16 MARZO: CORTEO BOLOGNA BURNS!


MARTEDI’ 16 MARZO 2010 ORE 9.00 – PIAZZA SAN MARCO FIRENZE > CORTEO STUDENTESCO BOLOGNA BURNS!

L’11 e il 12 marzo 2010 i ministri
dell’istruzione di 46 paesi europei hanno celebrato a Vienna il 10°
anniversario della dichiarazione di Bologna. In contemporanea
migliaia di studenti si sono mobilitati contro il processo di
ristrutturazione del sistema formativo, manifestando sia nella
capitale austriaca che in molte altre città europee. A Firenze,
nella mattinata del 10, abbiamo occupato insieme ad altri collettivi
universitari il Rettorato dell’università bloccando lo svolgimento della seduta del Senato
Accademico in corso.


Un po’ di storia…

Dieci anni fa, nel “lontano” 1999,
29 ministri dell’istruzione provenienti da vari paesi Europei, tra
cui il nostro, hanno sottoscritto la Dichiarazione di Bologna, cioè
un documento d’indirizzo strategico al quale tutti i governi si
sono effettivamente adeguati nel corso di questianni. La
Dichiarazione principalmente ha introdotto:

  1. Il sistema del credito/debito
    formativo come strumento di quantificazione della conoscenza;

  2. la progressiva selezione di
    classe, con l’istituzione del 3+2 e di successivi livelli di
    istruzione (costosissimi Master e specializzazioni);

  3. attraverso dichiarazioni, libri
    bianchi, raccomandazioni, direttive della Commissione Europea, o la
    semplice azione coordinata dei governi, ha implementato la
    privatizzazione dei servizi legati al diritto allo studio e la
    riforma della Governance Universitaria.

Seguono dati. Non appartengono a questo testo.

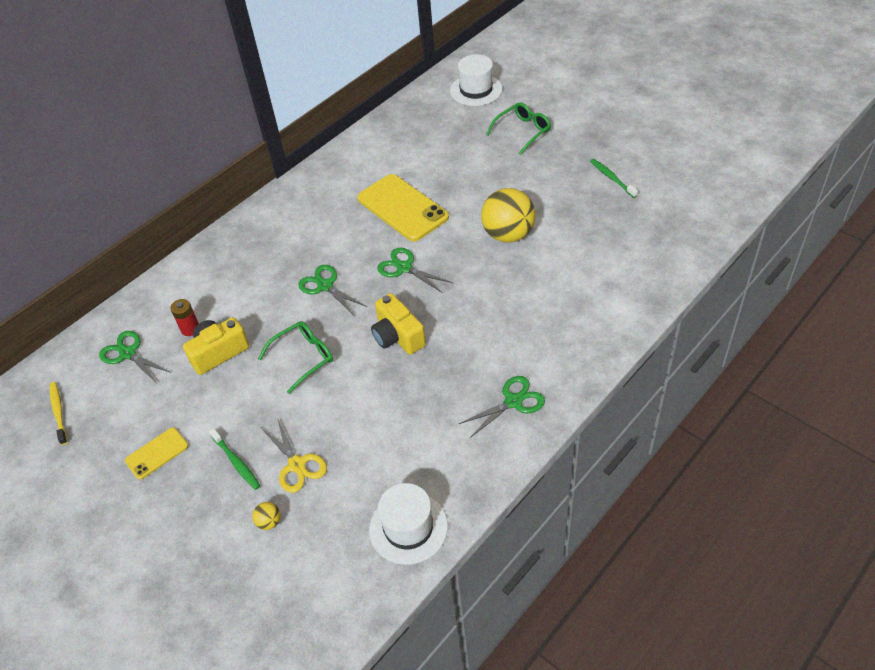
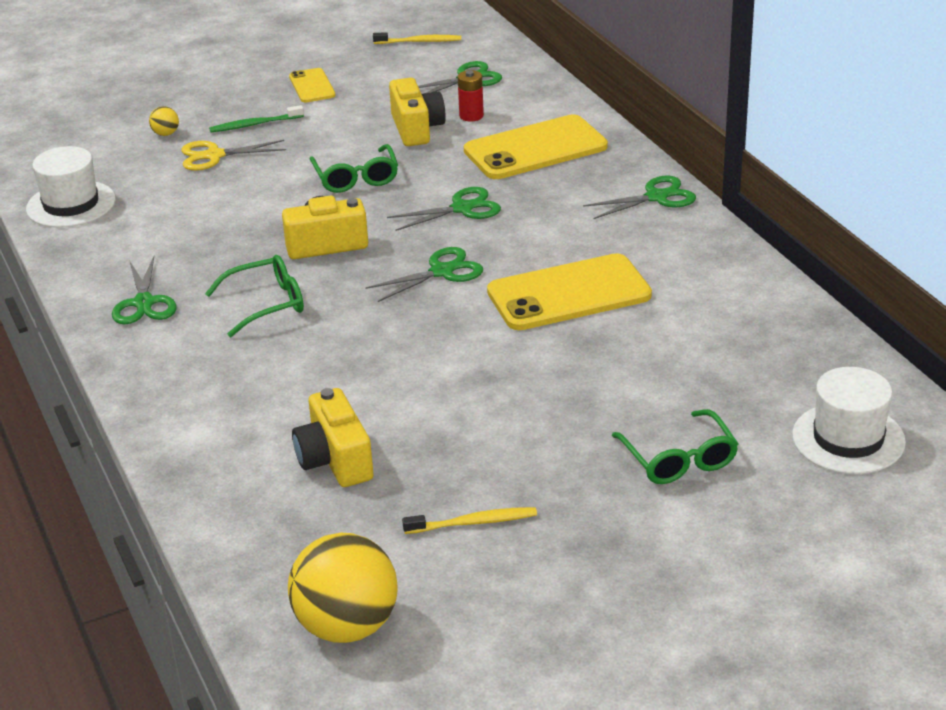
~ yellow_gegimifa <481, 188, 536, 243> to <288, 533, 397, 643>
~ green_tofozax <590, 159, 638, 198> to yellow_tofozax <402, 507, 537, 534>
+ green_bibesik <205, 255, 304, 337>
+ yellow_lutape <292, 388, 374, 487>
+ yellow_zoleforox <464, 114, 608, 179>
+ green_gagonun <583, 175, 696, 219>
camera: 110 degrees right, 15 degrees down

Oggi, dieci anni dopo, abbiamo sotto
gli occhi il prodotto del lavoro svolto dai ministri e dai tecnocrati
europei. Viviamo in Università nelle quali viene data la possibilità
ai privati di entrare nei consigli di amministrazione, consentendo
loro di gestire sia la didattica, sia la parte finanziaria, con
inevitabili ricadute sulla ricerca. Il diritto allo studio viene
progressivamente “affidato” allo speculatore di turno, attraverso
strumenti come il prestito d’onore o il mercato degli affitti; è
sempre più difficile accedere a servizi come la mensa e gli alloggi
universitari; si riducono gli spazi di aggregazione e socialità. In
Italia abbiamo la conferma di quanto diciamo: le immatricolazioni
quest’anno sono diminuite del 2,3%, con forti picchi nelle regioni
a basso reddito, una fotografia perfetta dei risultati di decenni di
politiche neo-liberiste.


Non ci bastano vittorie
parziali…Abbattiamo il Processo di Bologna!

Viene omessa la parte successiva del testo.